**Material for the task:**
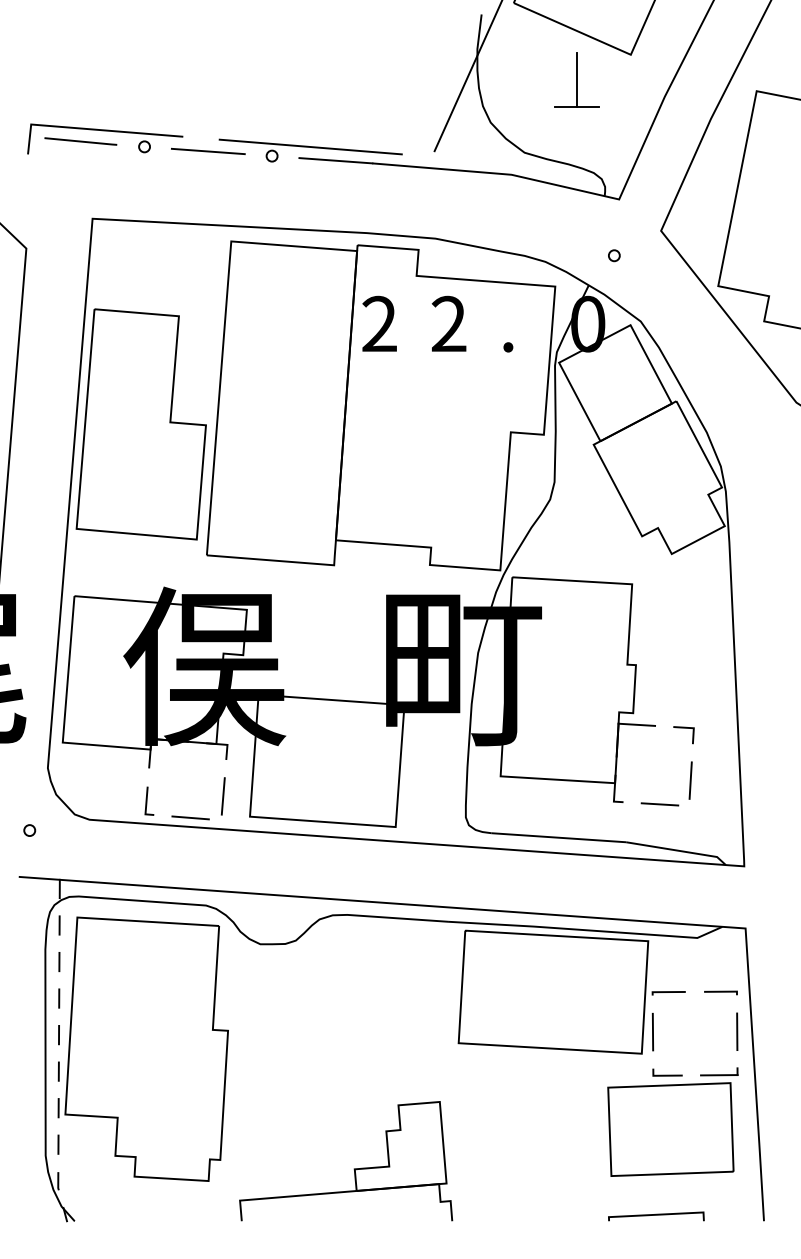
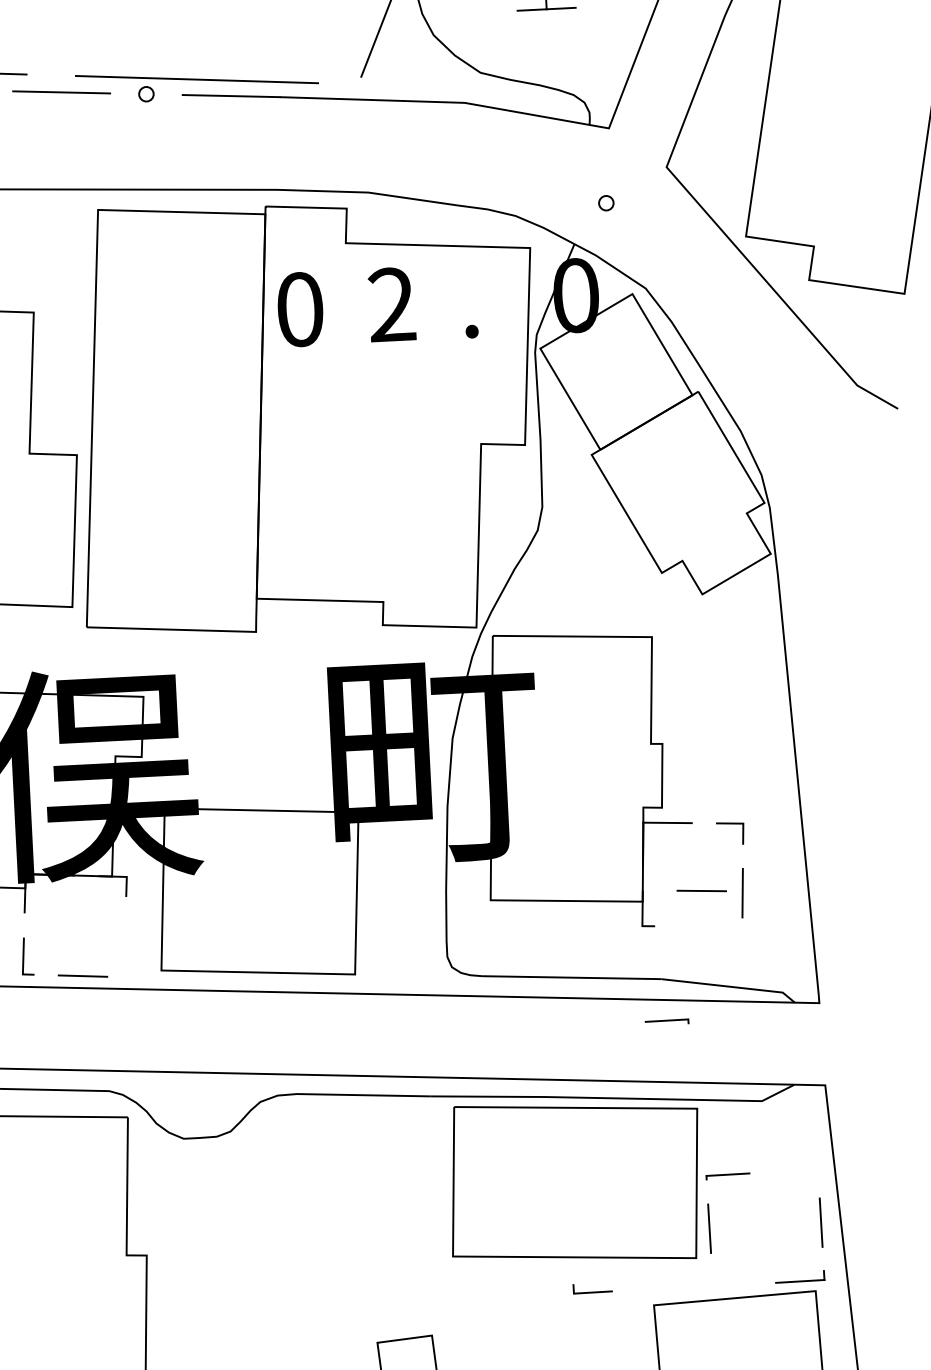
text: (379, 323) -> (299, 308), 2 -> 0
line: (222, 796) -> (123, 945), removed
line: (659, 804) -> (701, 891), moved
line: (720, 992) -> (666, 1021), moved
line: (667, 1074) -> (592, 1290), moved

**Prompt:**
Would you please reproduce every line from the one containing "line: (720, 992) -> (666, 1021), moved" through the final line of the listing, and only those lines?

**Response area:**
line: (720, 992) -> (666, 1021), moved
line: (667, 1074) -> (592, 1290), moved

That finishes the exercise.